German Chancellor Angela Merkel is one of the world's most powerful leader. She was called "the leader of the free world" as authoritarian populists were on the march in Europe and the United States. But, after deciding to give up office, she will soon leave her leading position in Germany and in the world.
New polling data shows the center-left Social Democrats leading by 4 percentage points, putting Merkel's CDU-CSU conservative alliance at risk of losing its majority in the German federal parliament (Bundestag).
Olaf Scholz, finance minister and vice-chancellor under Merkel as part of the grand coalition has voted in his Potsdam constituency. Scholz said that he hopes voters “will make possible ... a very strong result for the Social Democrats, and that citizens will give me the mandate to become the next chancellor of Germany.”
CDU-CSU alliance candidate for chancellor, Armin Laschet said in Aachen, on Germany’s western border, that the election “will decide on Germany’s direction in the coming years, and so it will come down to every vote.”
Merkel has won plaudits for steering Germany through several major crises. Her successor will have to tend the recovery from the coronavirus pandemic, which Germany so far has weathered relatively well thanks to large rescue programs that have incurred new debt.
The Green Party's Annalena Baerbock has tweeted, urging voters to use to exercise their democratic right.
"Living in a democracy means having a choice," she said. "It's about all our futures."
The Greens favor a common European fiscal policy to support investment in the environment, research, infrastructure and education.
The most likely coalition scenarios see either the SPD or the conservative CDU/CSU bloc - whoever comes first - forming an alliance with the Greens and the liberal Free Democrats (FDP).
Scholz told supporters in Potsdam on Saturday that his preferred outcome was for the SPD and Greens to secure a majority to rule alone without a third partner.
Nina Haase, a political reporter of DW - German news network of Deutsche Welle -, said it will also be important to watch the performance of smaller parties on which the larger ones will rely to form a coalition.
"Turnout will matter a great deal. There were so many undecided voters. Some 40% of Germans said last week that they were still undecided whether they were even going to go to the polls, and then if they went, who they would vote for."

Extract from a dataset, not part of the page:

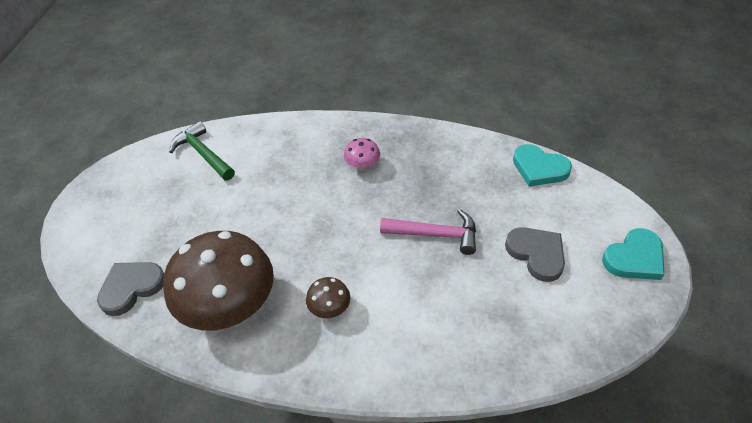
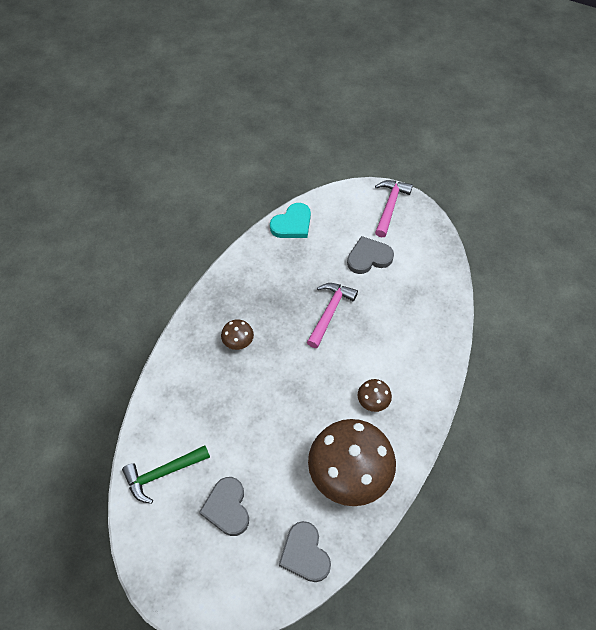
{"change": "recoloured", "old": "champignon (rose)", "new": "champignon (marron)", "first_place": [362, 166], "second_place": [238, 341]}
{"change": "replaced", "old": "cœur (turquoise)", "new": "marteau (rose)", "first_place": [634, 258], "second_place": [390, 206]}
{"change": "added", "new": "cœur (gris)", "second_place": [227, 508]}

She gave two reasons for this, firstly: "The incumbent chancellor is not running again and that is a historic first here for post-war Germany. Usually we have chancellors in office until they get voted out or they have to resign because of scandals."
Secondly, "most of the candidates are not that well known nationwide, and there is no clear successor in sight and there are plenty of coalition options on the table."
Germany's head of state, President Frank-Walter Steinmeier, has already voted at a Berlin polling station.
The president — a senior Social Democrat now neutral in his current role as Germany's president — earlier issued an appeal to all voters. He urged all those eligible to vote.
Ahead of the vote, Steinmeier spoke to the UN General Assembly on Friday, promising that Germany would not change whatever the outcome of the election, and would remain a reliable international partner.
As well as changes to the lower house of parliament the Bundestag, voting on Sunday will also affect the composition of the upper house — but only slightly.
The composition of the Bundesrat is decided by the regional elections in each German state, and there are two of these today.
One is in the capital, Berlin, while the other is in the northeastern state of Mecklenburg-Western Pomerania. The composition of the rest of the house will not change until the next set of state elections.
The vote for the Berlin's House of Representatives will also determine who succeeds Michael Müller as the city's next mayor.
Voters in Berlin will also get to have a say in a referendum on the takeover of large housing corporations.
DW's Jared Reed has been at a polling station in central Berlin to find out what was on voters' minds. The environment was the big issue here.
The German electoral system produces coalition governments. It seeks to unite the principles of majority rule and proportional representation. Each voter casts two ballots. The first is for what is called a "direct" candidate from their constituency and the second is for a political party.
Any party that gets more than 5% of the votes is guaranteed a place in the lower house of parliament, the Bundestag.
The 5% system ensures that both big and small parties are represented, but it has led to the legislature becoming the second-biggest in the world with a possible 900 seats this time around.
The reason is the complicated German electoral law, and the mandates for the "overhang" seats (Überhangmandate) and compensation "leveling" seats (Ausgleichsmandate) that assure the composition of the Bundestag will be proportionate to the actual votes for the parties.